I Electrostatic Influence and Series-Connected Capacitors

[reterty]

As you know, "in the classics" the charges of the capacitor plates are equal in absolute value and opposite in sign. However, let us consider a series connection of capacitors. In this case, a charge of the opposite sign is induced on every second plate of each capacitor due to electrostatic induction. But how can we rigorously prove the strict equality of the absolute values of these charges to the charges of the first plates?

 

[anuttarasammyak]

Do you mean configuration as attached?

 

[reterty]

No, we consider the case of capacitors in series connected with battery. The first plate of the first capacitor has charge q, whereas the second plate of the last capacitor has charge -q. Intermediate plates are charged through influence and it is necessary to prove that their absolute values are also equal to q

 

[Delta2]

This is one of the basic assumptions of circuit theory, that the current in a series branch is everywhere the same:

$$I(t)=\frac{dQ_1}{dt}=\frac{dQ_2}{dt}=...=\frac{dQ_n}{dt}$$ from which equality by integration you can deduce that all the charges differ by a constant, this constant being the charge each plate has at the time t=0. If all the capacitors are uncharged at t=0, then their charges are equal at any time t.

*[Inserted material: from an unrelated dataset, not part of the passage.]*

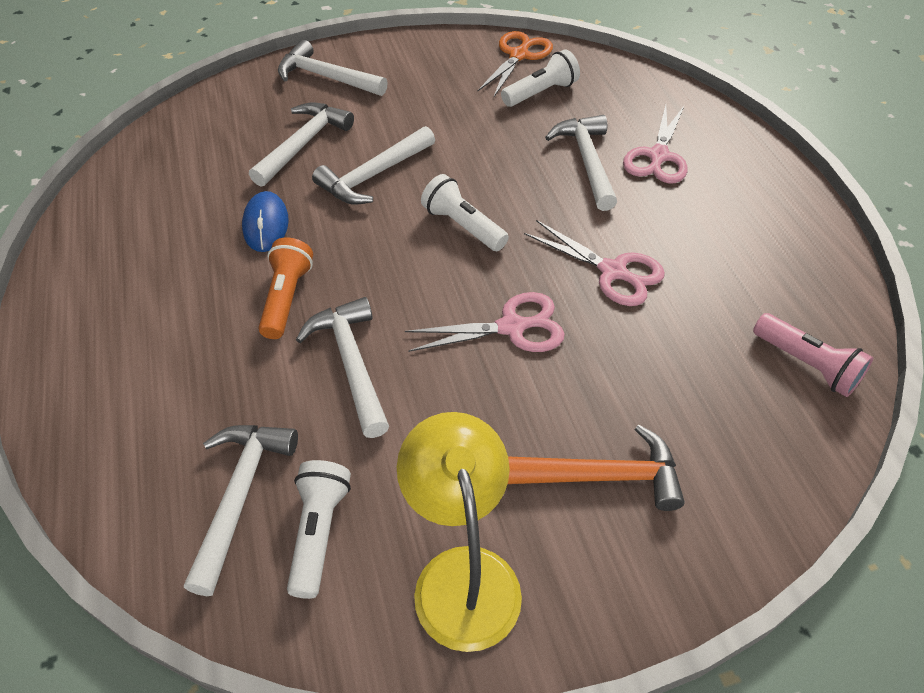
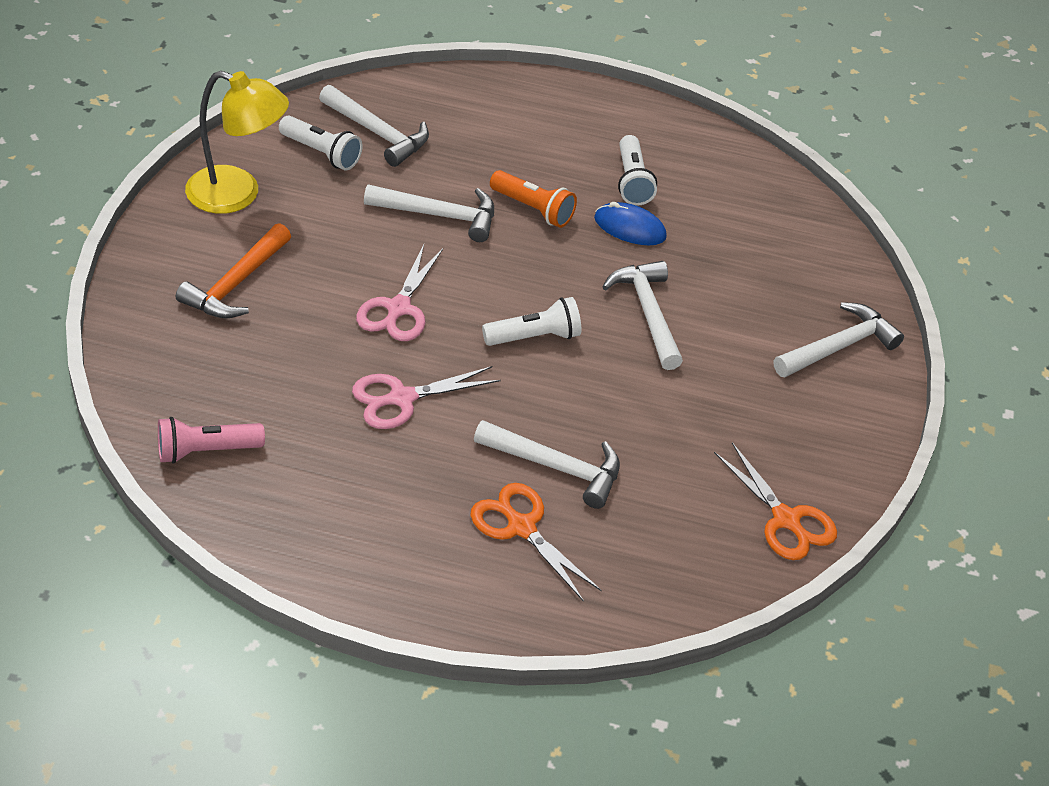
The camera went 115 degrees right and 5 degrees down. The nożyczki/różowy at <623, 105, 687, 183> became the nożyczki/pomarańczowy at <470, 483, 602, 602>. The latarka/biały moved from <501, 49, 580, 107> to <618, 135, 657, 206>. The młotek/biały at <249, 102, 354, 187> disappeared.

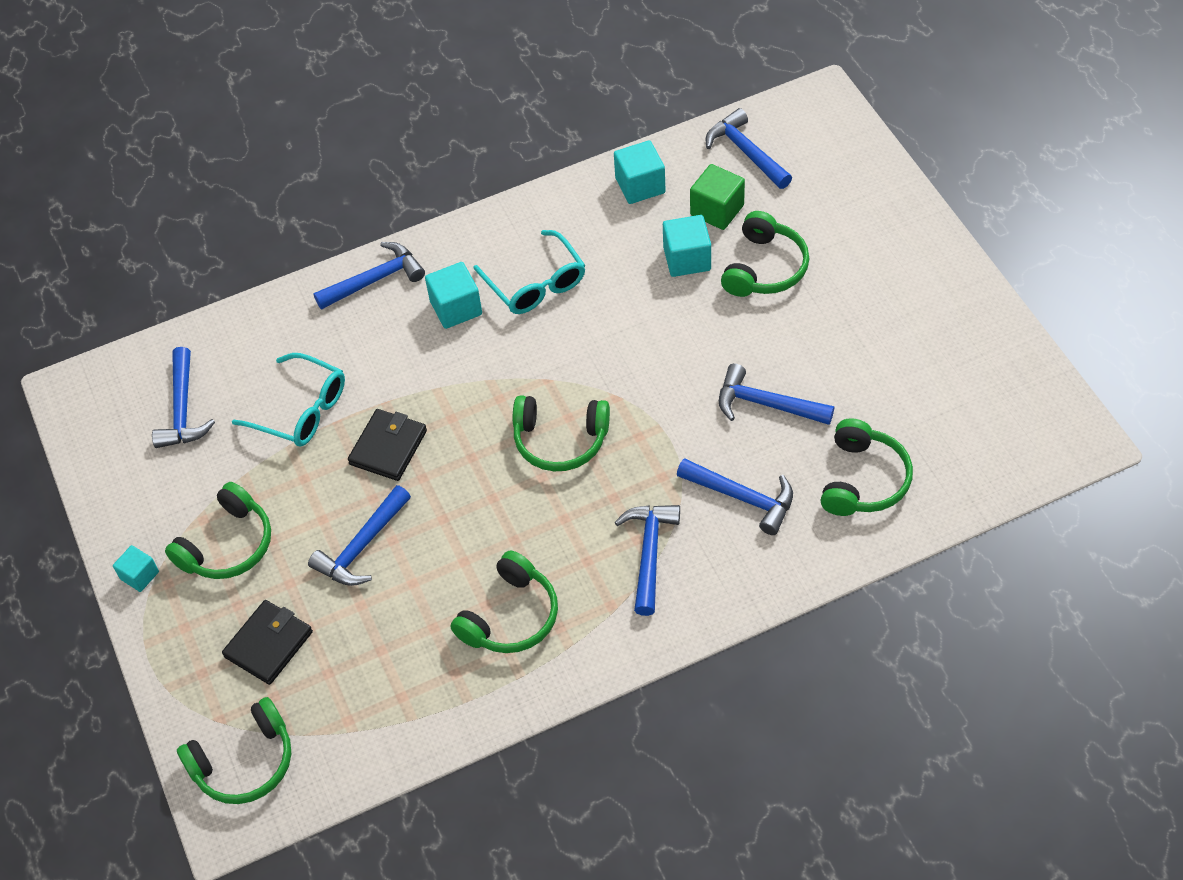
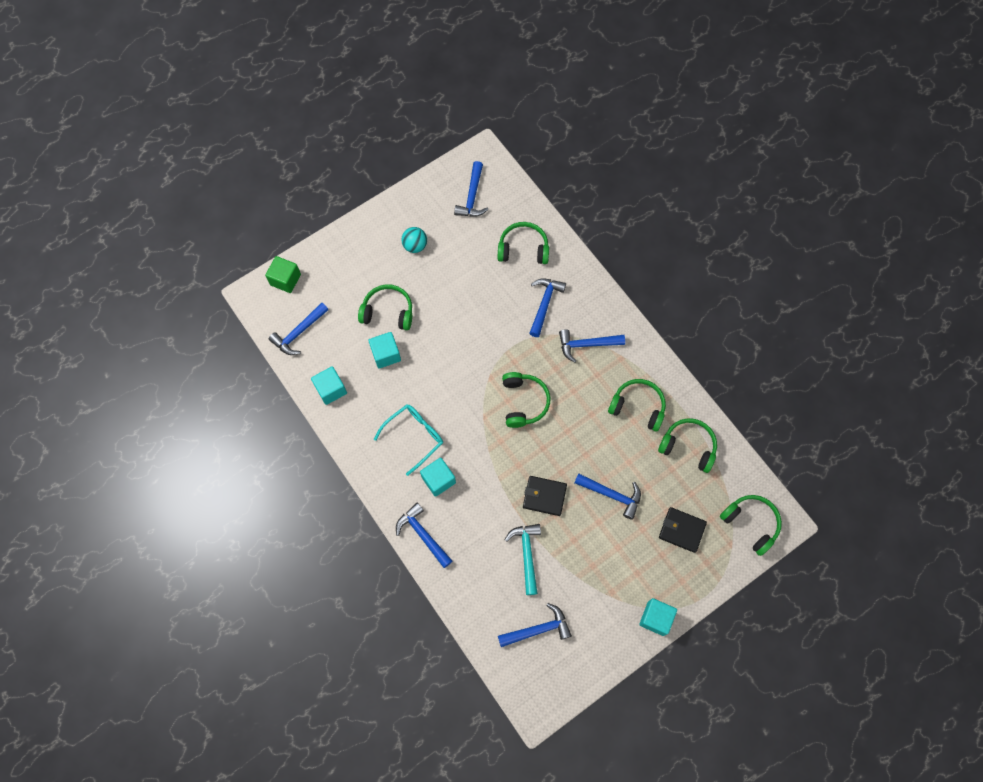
The camera went 105 degrees left and 15 degrees up. The sześcian/zielony moved from <690, 164, 745, 230> to <265, 256, 301, 293>. The piłka/turkusowy at <401, 227, 427, 253> appeared. The młotek/niebieski moved from <719, 364, 834, 425> to <454, 161, 488, 216>. The okulary/turkusowy at <232, 353, 345, 447> was replaced by the młotek/turkusowy at <505, 524, 541, 595>. The sześcian/turkusowy at <113, 545, 159, 592> changed to 1.58 times the size. The słuchawki/zielony moved from <165, 482, 271, 579> to <658, 418, 717, 473>.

The above assumption holds only if the wavelength of the current in the circuit is big in comparison with the physical length of the series branch.

 

[anuttarasammyak]

Intermediate plates are charged through influence and it is necessary to prove that their absolute values are also equal to q

I think it is zero because no charge can enter into or go out from the intermediate part ,i.e. the second plate charged -q, the third plate charged q and the wire between non charged.

 

[rude man]

Here's another proof:
Say you have 4 unit-area plates stacked close together vertically. 4 plates, numbered 1 to 4, left to right. 3 gaps.

Number the surfaces 1 thru 8 left to right.

Put charge Q on plate 1 and -Q on plate 4. Assume the center two plates have zero charge.

Fact: the charges on each facing pair of surfaces (e.g. #2 & #3 or #4 & #5) must be equal and opposite, otherwise the divergence in the E field is non-zero which violates Maxwell.

Thus,
$\sigma_2 = \sigma_4 = \sigma_6 = -\sigma_3 =- \sigma_5 = -\sigma_7$.

But also, $\sigma_1 + \sigma_2 = Q$ and
$\sigma_7 + \sigma_8 = -\sigma_2 + \sigma_8 = -Q$.

Now put a + test charge inside plate 1. This charge will see a rightward force due to $\sigma_1$ and a leftward force force due to $\sigma_8$. Note that $\sigma_2$ thru $\sigma_7$ forces cancel each other out.

That leaves us with
$\sigma_1 + \sigma_2 = Q$
$\sigma_8 - \sigma_2 = -Q$
and since the net force on the test charge must = 0,
$\sigma_1 - \sigma_8 = 0$.

OK look at these equations. They have no solution!
So the assumed charge distribution is impossible.

Matter of fact, no matter what charge you put on each plate, no matter how many plates, the outside 2 surfaces must have the same charge including sign!